What to say: "I think you'd actually appreciate the science behind this one. PhytoFactor — plant-derived transfer factor, peer-reviewed in Molecules journal, DOI 10.3390/molecules28247961. Want me to send the paper? Take your time with it. We can talk again whenever you've had a chance to review."

First — what color are you?

Before you can read someone else's color, you have to know your own. Because here's the trap: you naturally pitch in your own color, to everyone.

A Blue affiliate pitches everyone with energy and stories — and loses every Green prospect. A Green affiliate sends everyone the peer-reviewed paper — and loses every Yellow prospect. The mirror is the first move.

"The way you naturally communicate is probably wrong for 75% of the people you're talking to."

Read back through the four panels above. Which one is YOU? That's the one you have to consciously dial DOWN, so you can dial up whoever is in front of you.

Most people are two colors.

Pure colors are rare. Most people lean strongly into one and secondarily into another. Your job is to read the dominant color first and lead with that recipe — then pull in the secondary as backup.

Common pairings you'll see in the field:

Yellow + Blue — the heart-led storyteller. Lead with relational benefit, weave in the energy.
Blue + Red — the high-octane closer. Energy first, then the bottom line.
Red + Green — the analytical executive. Bottom line first, then the data to back it up.
Green + Yellow — the careful caretaker. Data first, then the relational frame for the people they'll help.
Practice this week

Five drills. Build the muscle.

  1. The mirror

    Identify your own dominant + secondary color. Write it down. Now read your last three prospecting conversations — were you pitching in your color or theirs?

  2. The 5-person scan

    In your next family dinner or team meeting, silently scan five people. Assign each one a dominant color in your head. Notice the cues — voice, posture, what they ask about, what they avoid.

  3. The color rotation

    Pick one 4Life product. Write a 30-second pitch for a Yellow. Then a Blue. Then a Red. Then a Green. Same product, four versions.
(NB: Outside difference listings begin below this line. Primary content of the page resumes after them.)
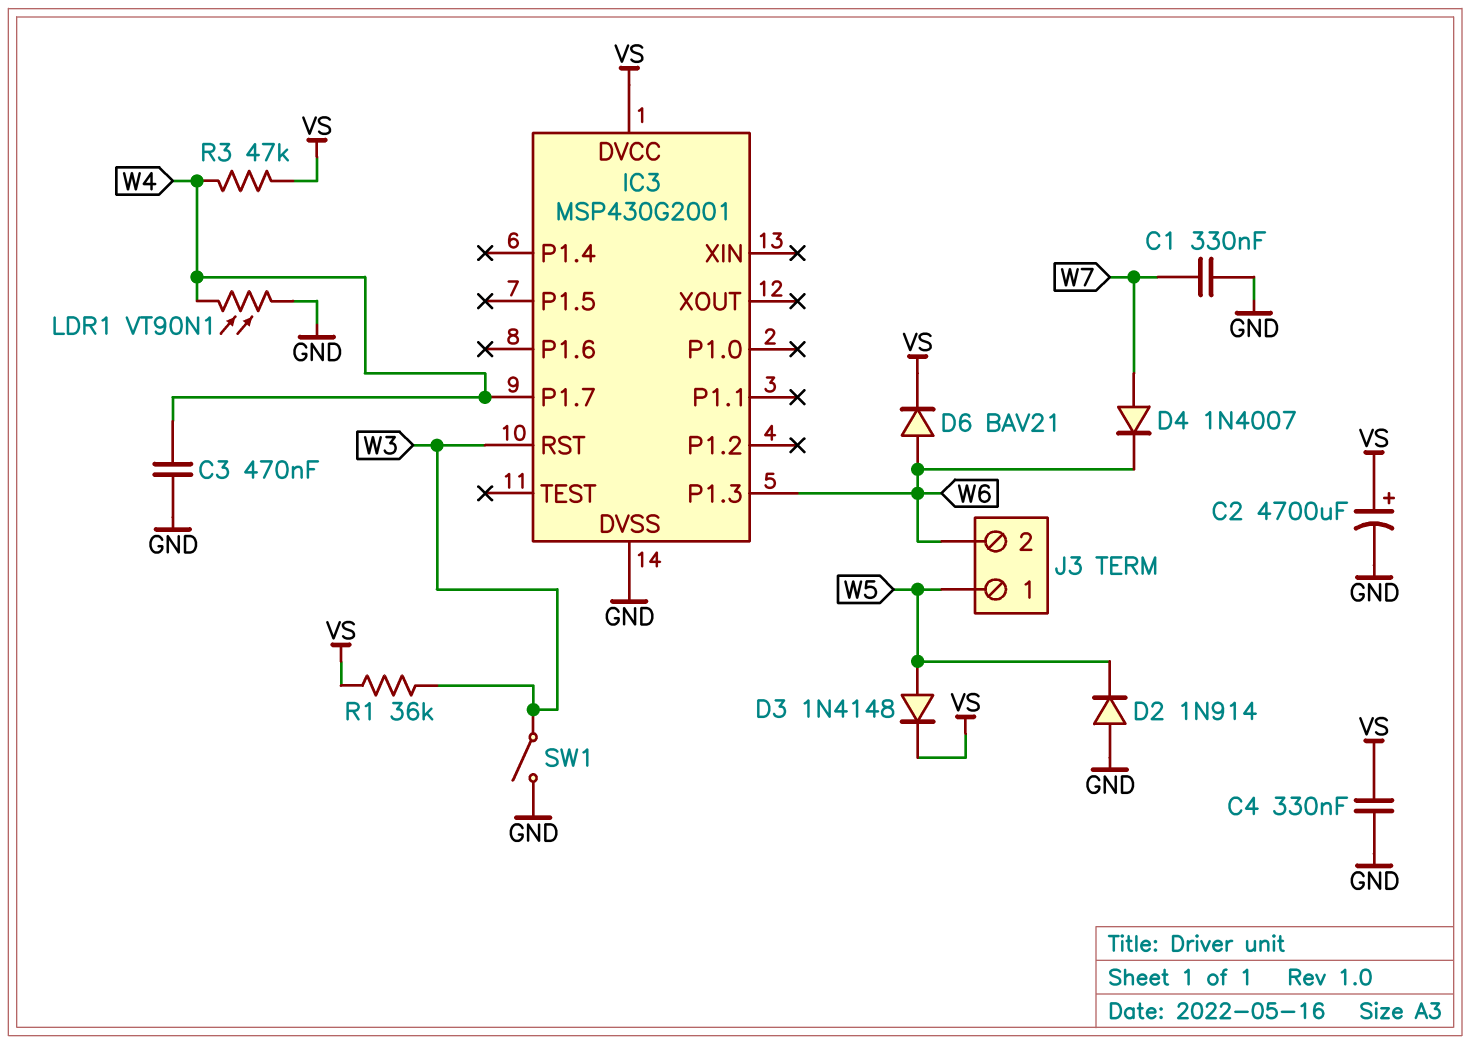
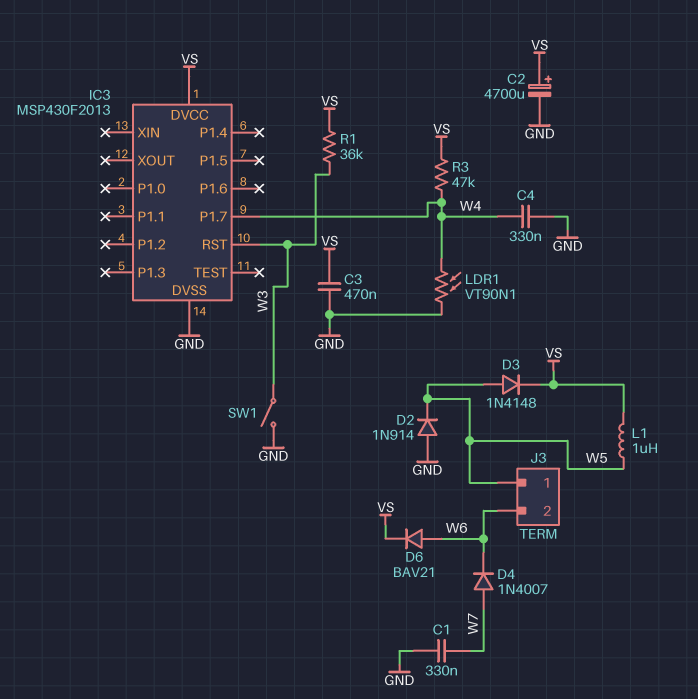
C3: 470nF (GND, W4) -> 470nF (GND, VS)
C4: 330nF (GND, VS) -> 330nF (GND, W4)
IC3: MSP430G2001 -> MSP430F2013
IC3 pin P1.3: W6 -> none
L1: none -> 1uH (VS, W5)

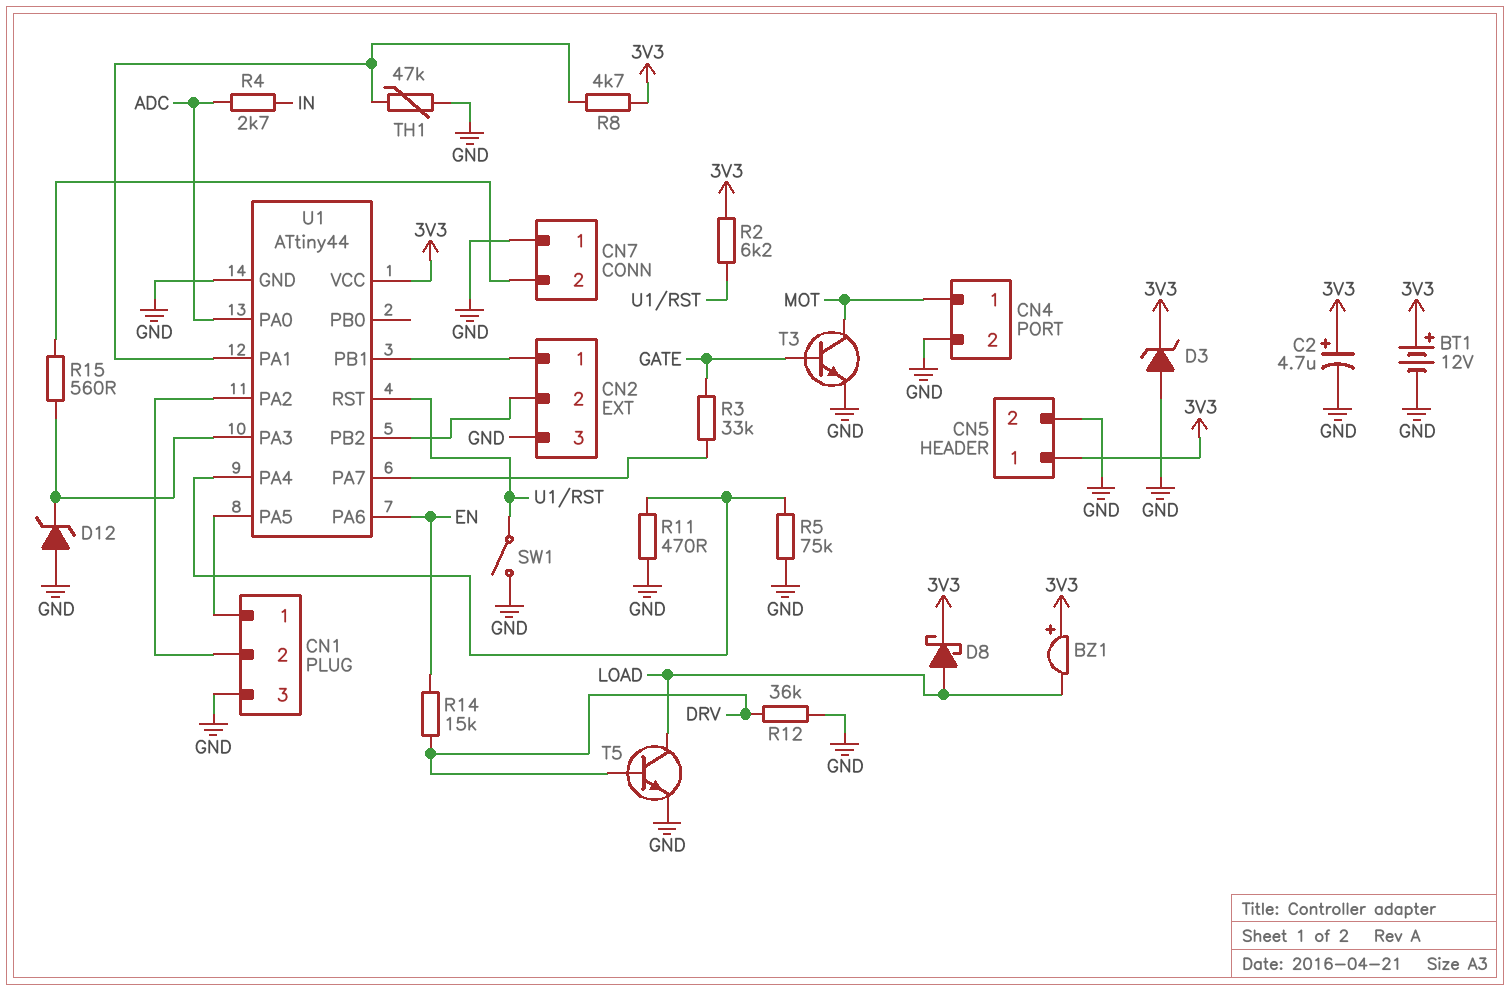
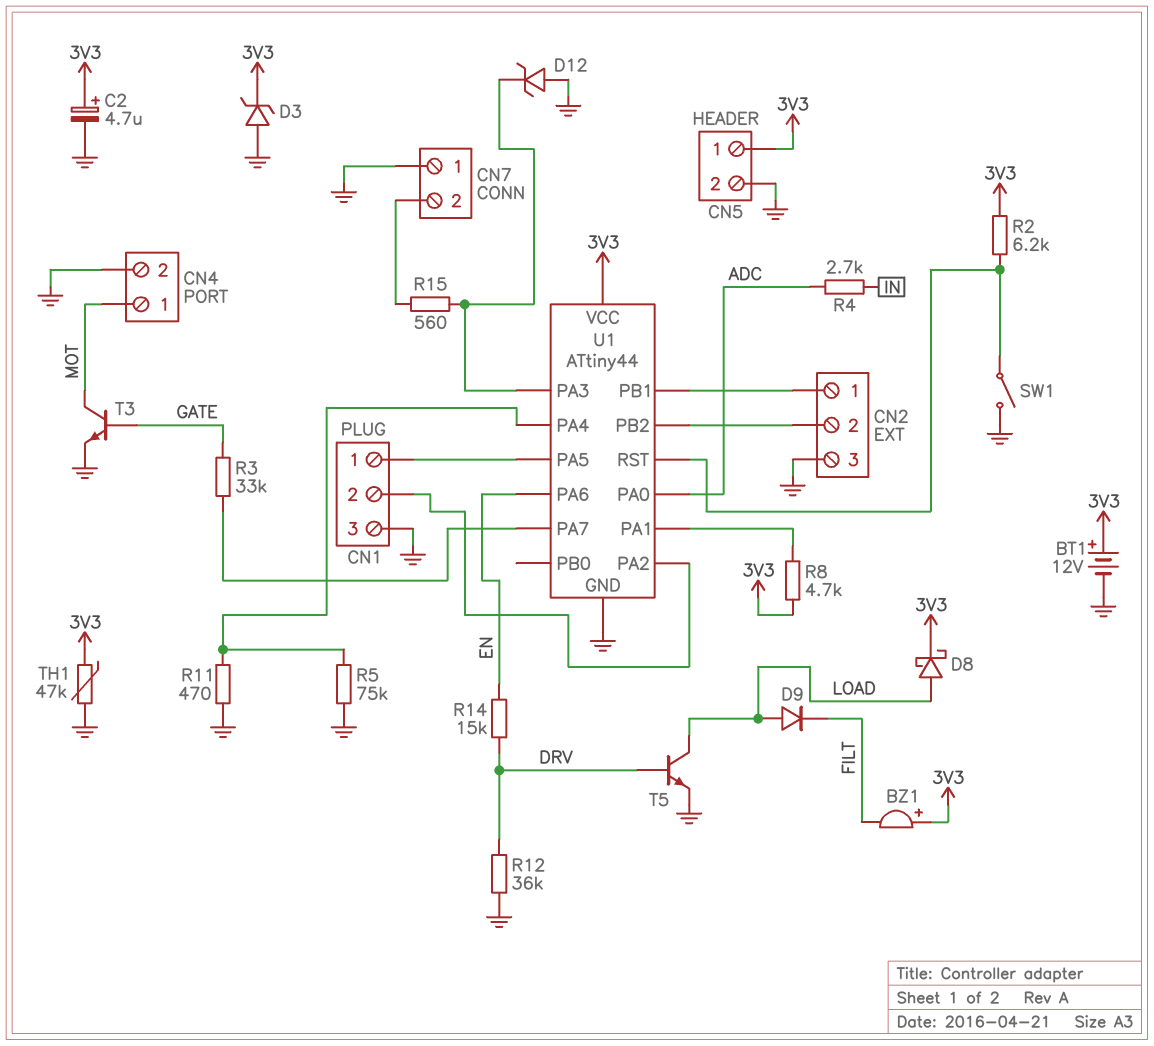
BZ1: buzzer (plus 3V3, minus LOAD) -> buzzer (plus 3V3, minus FILT)
D9: none -> diode (A LOAD, K FILT)
TH1: 47k (GND, U1/PA1) -> 47k (3V3, GND)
If they all sound the same, you're still pitching in your color.

  4. The opening question

    Practice one "color-reading" question you can drop into any first conversation: "What's one thing you'd want to improve if you had a magic wand?" — the answer tells you the color. Yellows say "my family." Blues say "I just want more fun." Reds say "I want to win at X." Greens say "I want to understand how this works."

  5. The team scrimmage

    On your next team call: one person describes a real prospect (no names — just behavior, job, what they said). The team votes on the dominant color. Then everyone takes 90 seconds to draft a FAB pitch in that color. Best one wins.

⚠️ The one thing you can't do

Don't get stuck in analysis paralysis.

You can spend so much time trying to nail someone's exact color that you bypass the most important thing — just being you and opening your mouth.

When in doubt, forget about colors and focus on the two things that actually move the needle:

01

Connection

Are they seen? Are they heard? Do they feel like the most important person in the conversation?

02

Communication

Are you actually saying something? A clumsy conversation beats a perfect analysis every single time.

Colors are a tool, not a test. If you're not sure — just be YOU and open your mouth.

Slow down to read the color. Speed up to deliver in their language.

That's the move. That's the whole move.

The Wheel of Colors is Tom "Big Al" Schreiter's framework — the standard 4-color personality model in network marketing for 30+ years. It's the calibration layer that turns F.A.B. into a precision instrument. Both are part of the canonical 4LifeUp training toolkit.